Per quanto riguarda i processi cognitivi strumentali, tre sono gli elementi determinanti per l’utilità percepita: la rilevanza per il lavoro (grado di applicabilità del sistema informatico ai compiti da svolgere), la qualità del rendimento (in che modo il sistema migliora la prestazione lavorativa), la dimostrabilità del risultato (fino a che punto è concreto l’effetto dell’innovazione sullo svolgimento del lavoro). In sintesi il TAM2, in base alla sua impostazione prevalentemente psicologico-cognitiva, cerca di elaborare uno schema maggiormente articolato in cui possono trovare spazio anche variabili prettamente sociologiche. Anche questa seconda versione del TAM è stata sottoposta al tentativo di rendere ancora più dettagliata l’analisi e la previsione dei comportamenti legati all’adozione della tecnologia informatica. Il modello scaturito costituisce la teoria unificata dell’accettazione e dell’uso della tecnologia (UTAUT, Unified Theory of Acceptance and Use of Technology), un framework teorico che si sta mostrando molto promettente nella sua capacità di gestire i processi di cambiamento tecnologico legati all’adozione delle IT in campo organizzativo e lavorativo (Venkatesh, Morris, G.B. Davis, F.D. Davis 2003).
Al di là degli studi che hanno cercato di cogliere le dinamiche sociali di incorporazione della tecnologia in un contesto così circoscritto come l’ambiente di lavoro, esistono diverse linee di ricerca piuttosto interessanti che hanno tentato di esaminare i motivi per cui una tecnologia incontra resistenze nella sua adozione. L’interesse di queste analisi sta nel considerare i meccanismi di resistenza sociale non tanto come conseguenze impreviste alla diffusione della tecnologia, quanto come una forma di negoziazione tra il sistema tecnologico stesso e i tipi di organizzazione sociale preesistenti. Secondo questo tipo di impostazione, i motivi che portano gli utenti a rifiutare la tecnologia rivelano molto sia su di essa sia sulla società. In questa sede sarebbe difficile elaborare una rassegna completa di tale letteratura che sta crescendo teoricamente ed empiricamente occupandosi di tecnologie spesso molto diverse fra loro. Ci si limiterà pertanto a portare alcuni esempi di quanto sia complesso il rapporto fra accettazione e resistenza.
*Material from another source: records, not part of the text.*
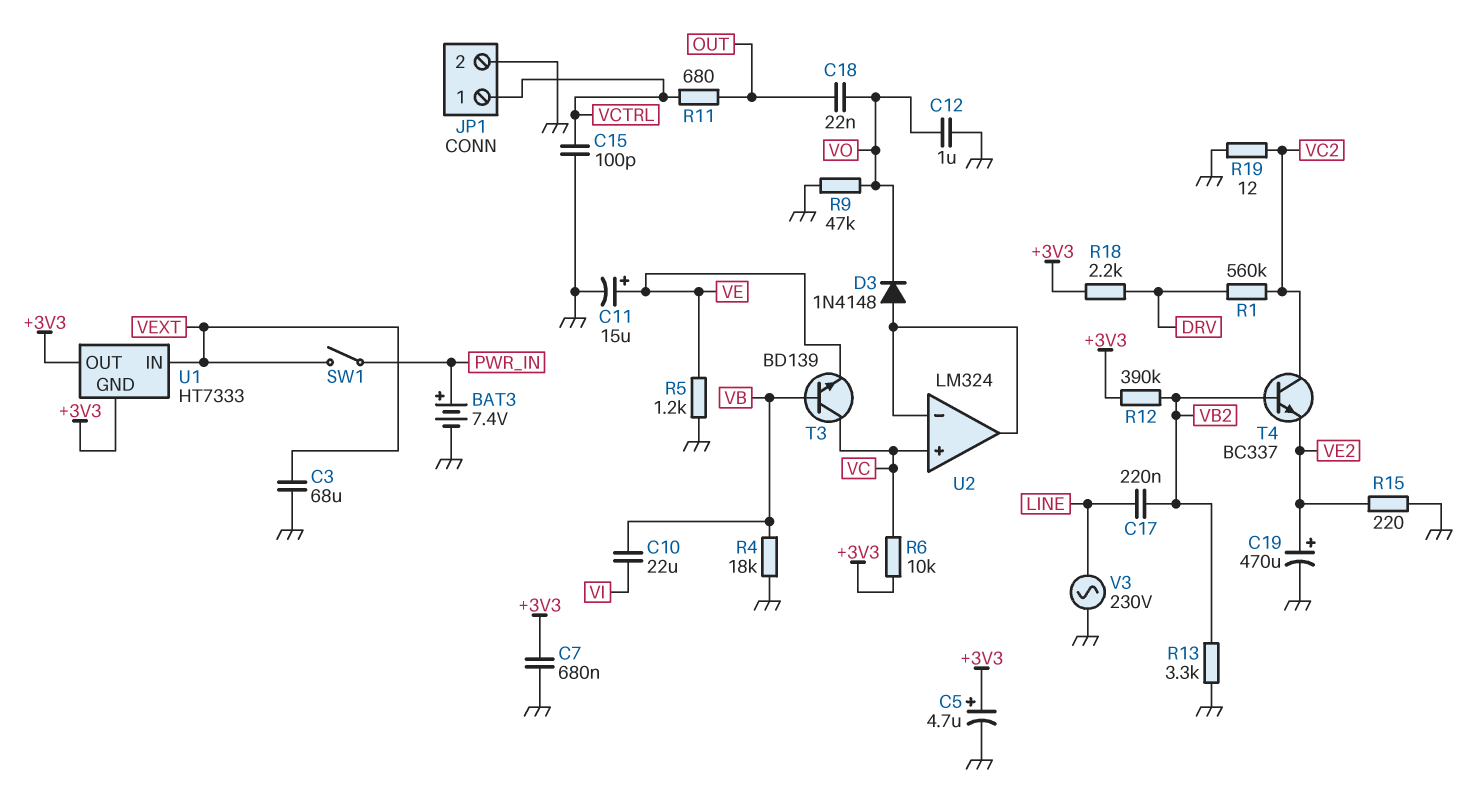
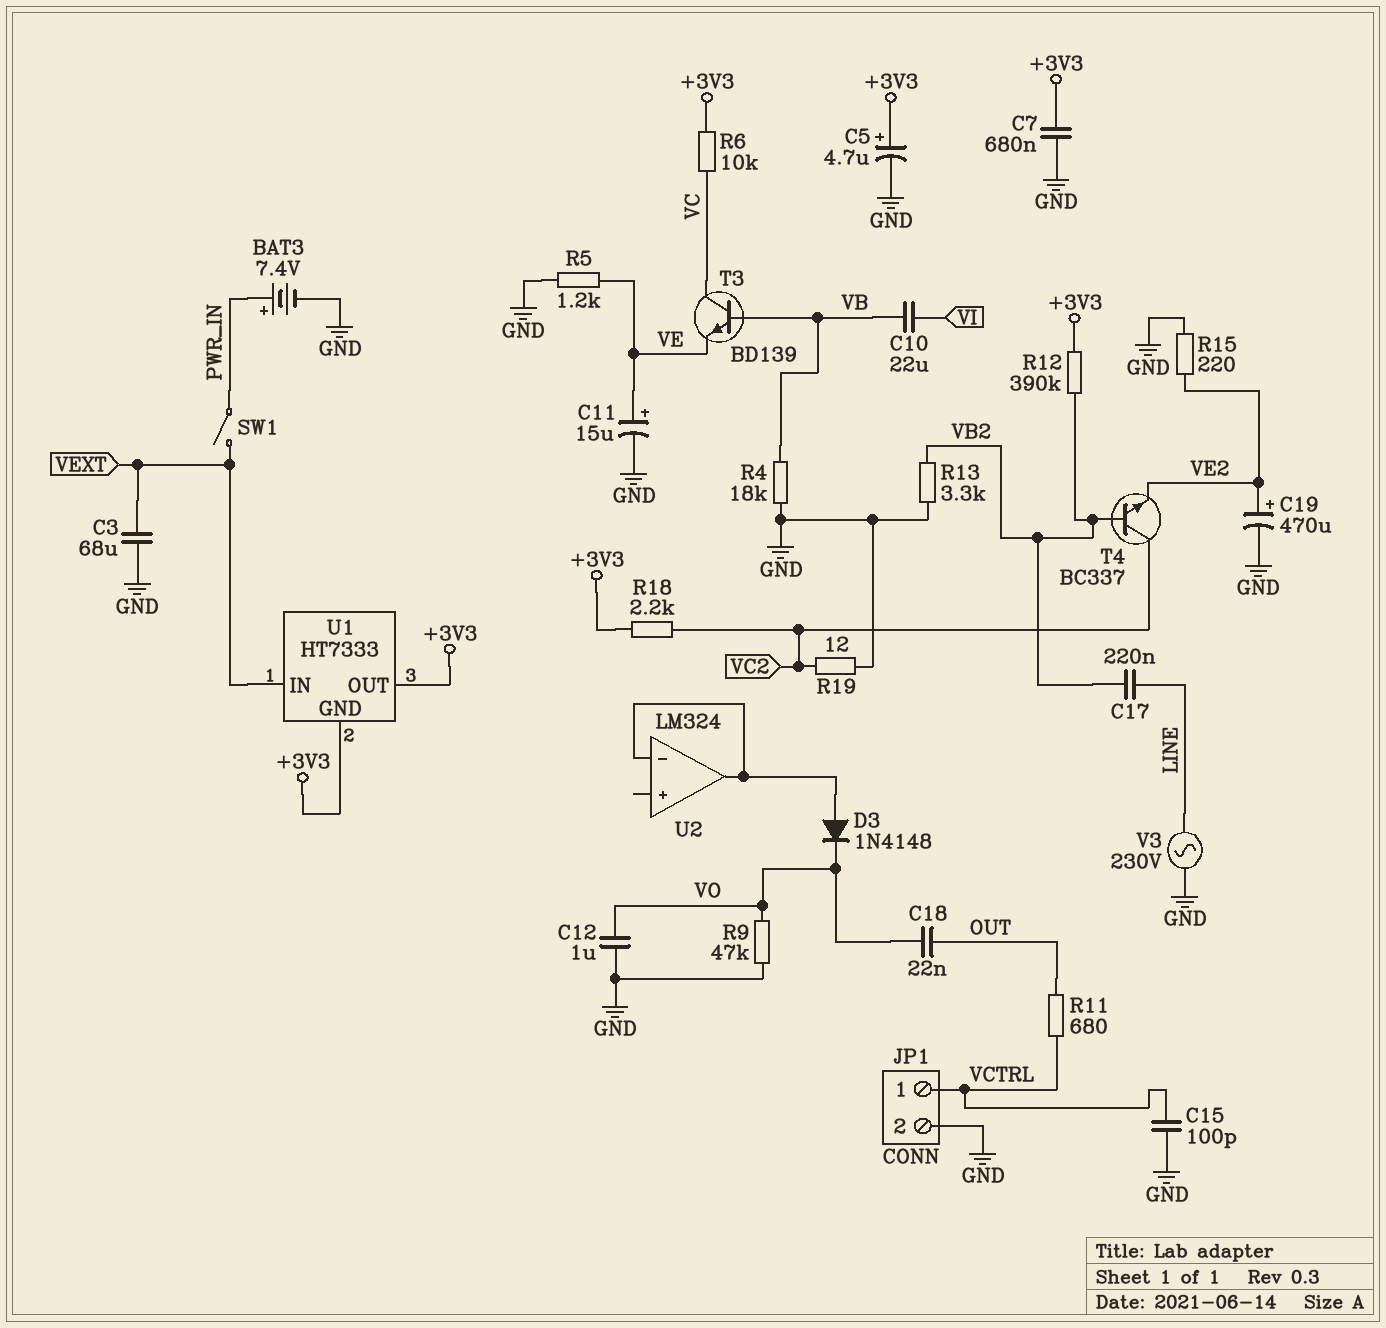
R1: 560k (DRV, VC2) -> none
R18: 2.2k (+3V3, DRV) -> 2.2k (+3V3, VC2)
U2 pin in+: VC -> none

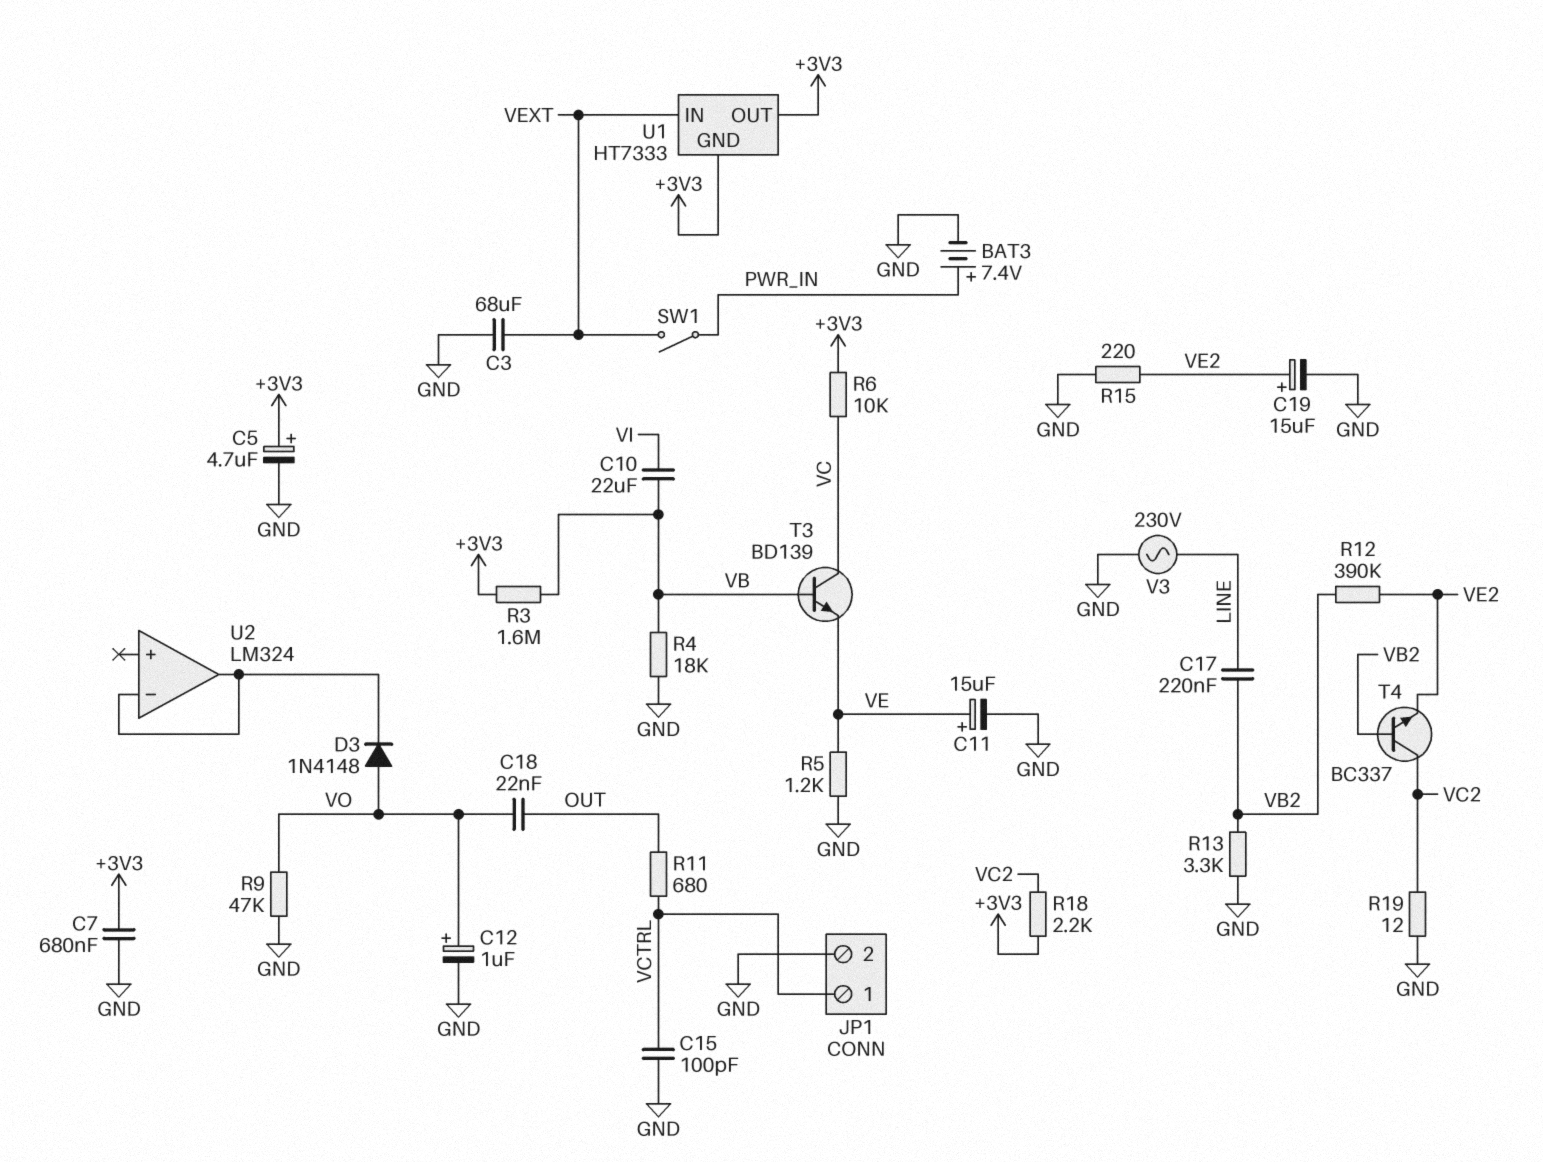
C12: 1uF (GND, VO) -> 1uF (plus VO, minus GND)
C19: 470uF (plus VE2, minus GND) -> 15uF (plus VE2, minus GND)
D3: diode 1N4148 (A U2/in-, K VO) -> diode 1N4148 (A VO, K U2/in-)
R3: none -> 1.6M (+3V3, VB)
R12: 390k (+3V3, VB2) -> 390k (VB2, VE2)

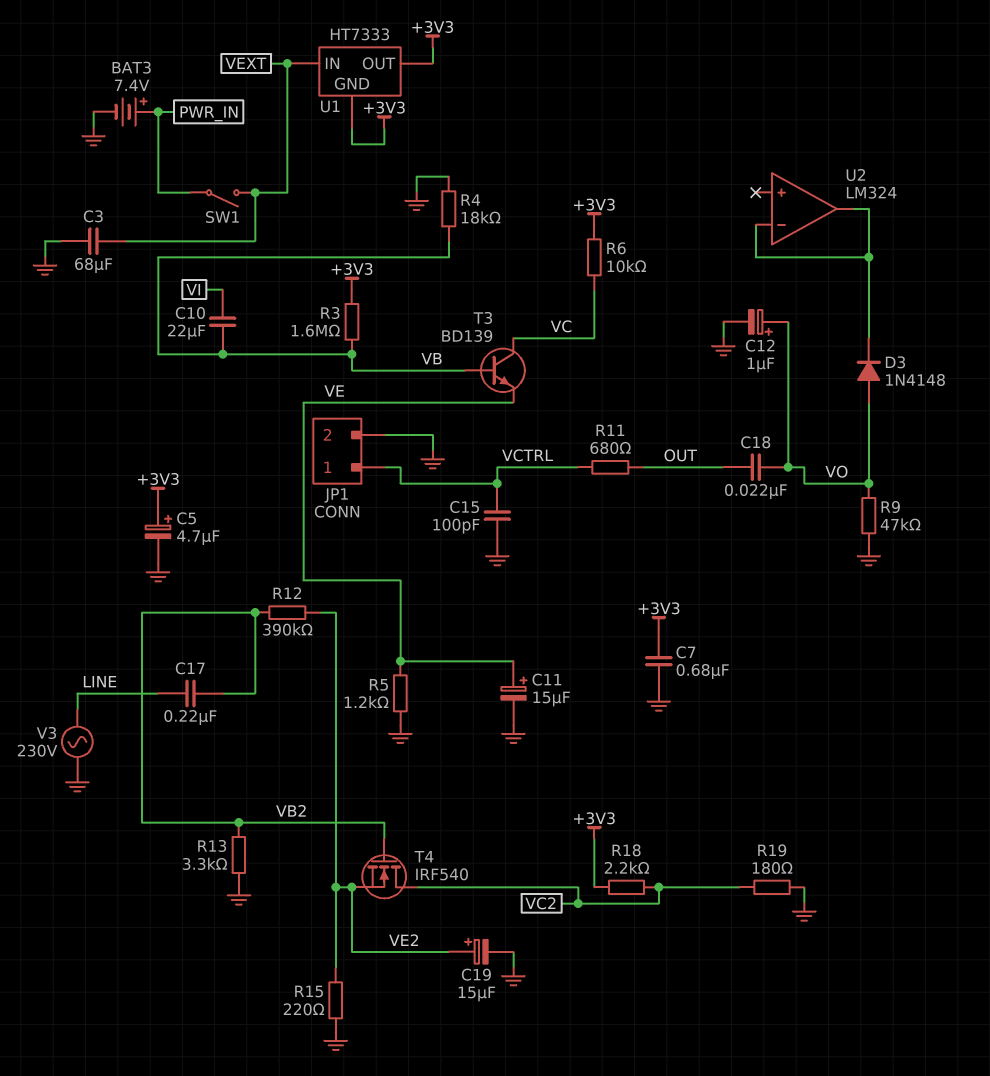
R19: 12 (GND, VC2) -> 180 (GND, VC2)
T4: NPN BC337 (B VB2, C VC2, E VE2) -> NMOS IRF540 (G VB2, D VC2, S VE2)

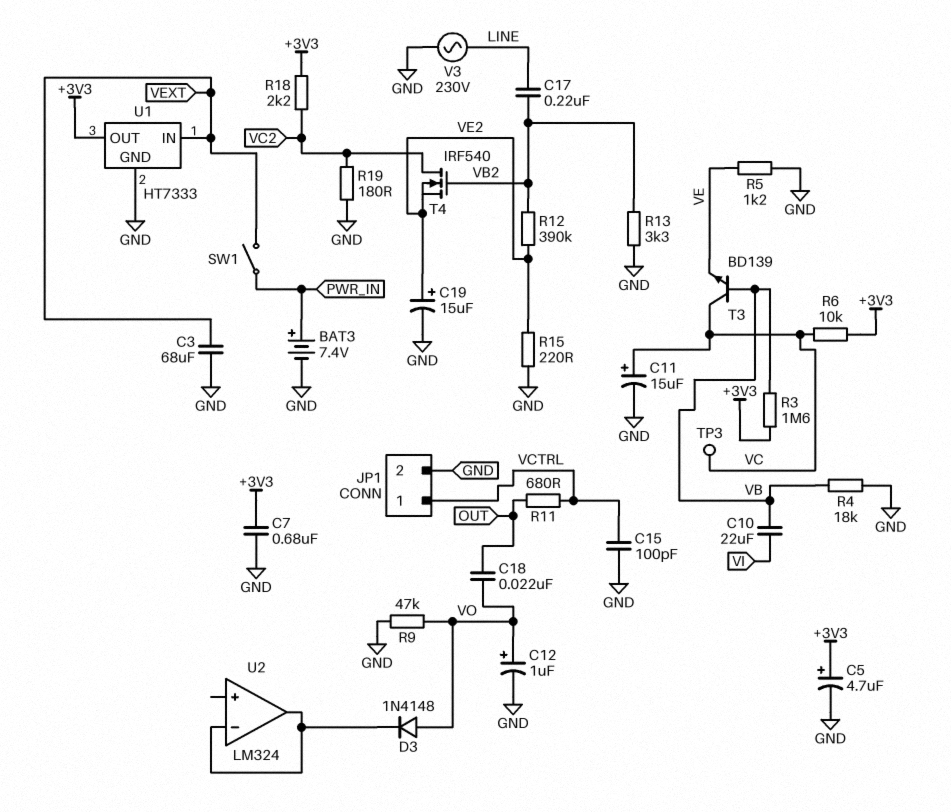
C11: 15uF (plus VE, minus GND) -> 15uF (plus VC, minus GND)
TP3: none -> test point (VC)
U1 pin GND: +3V3 -> GND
Una posizione interessante è quella della resistenza trasformativa (transformative resistance). In questa prospettiva, la resistenza alla tecnologia non è un segnale dell’errore del mercato, bensì una reazione al tipo di potere di cui una tecnologia diventa veicolo. Per tale motivo la resistenza trasformativa non è priva di effetti, ma è una forma di «negoziazione tra produttori, mediatori, utenti che aiuta a creare il cambiamento sociotecnico» (Kline 2003, p. 52). Ronald Kline, nel suo studio sulle strategie di resistenza alla diffusione del telefono e dell’elettrificazione nell’America rurale tra gli anni Venti e gli anni Quaranta del 20° sec., ne identifica tre diverse da parte degli utilizzatori (potenziali): l’opporsi all’introduzione di una tecnologia nella comunità, il non acquisto di una tecnologia (la cosiddetta resistenza del consumatore) e l’utilizzo di una tecnologia secondo forme non previste. Per es., l’AT&T e altre compagnie private, durante il processo di costruzione delle infrastrutture telefoniche nelle campagne del Midwest, cercarono di combattere la pratica di origliare le telefonate altrui alzando la cornetta del telefono non tanto per motivi di privacy, quanto perché così facendo le linee telefoniche risultavano intasate e le batterie delle centraline duravano molto meno. Questa pratica veniva vista di buon occhio dai contadini poiché riproduceva il rituale della visita al vicino attraverso l’apparecchio telefonico ed era considerata un’usanza amichevole socialmente accettata. La risposta delle compagnie telefoniche fu quella di sviluppare soluzioni tecniche tali da impedire che le telefonate venissero ascoltate dai vicini, migliorando, quindi, l’affidabilità del dispositivo tecnico.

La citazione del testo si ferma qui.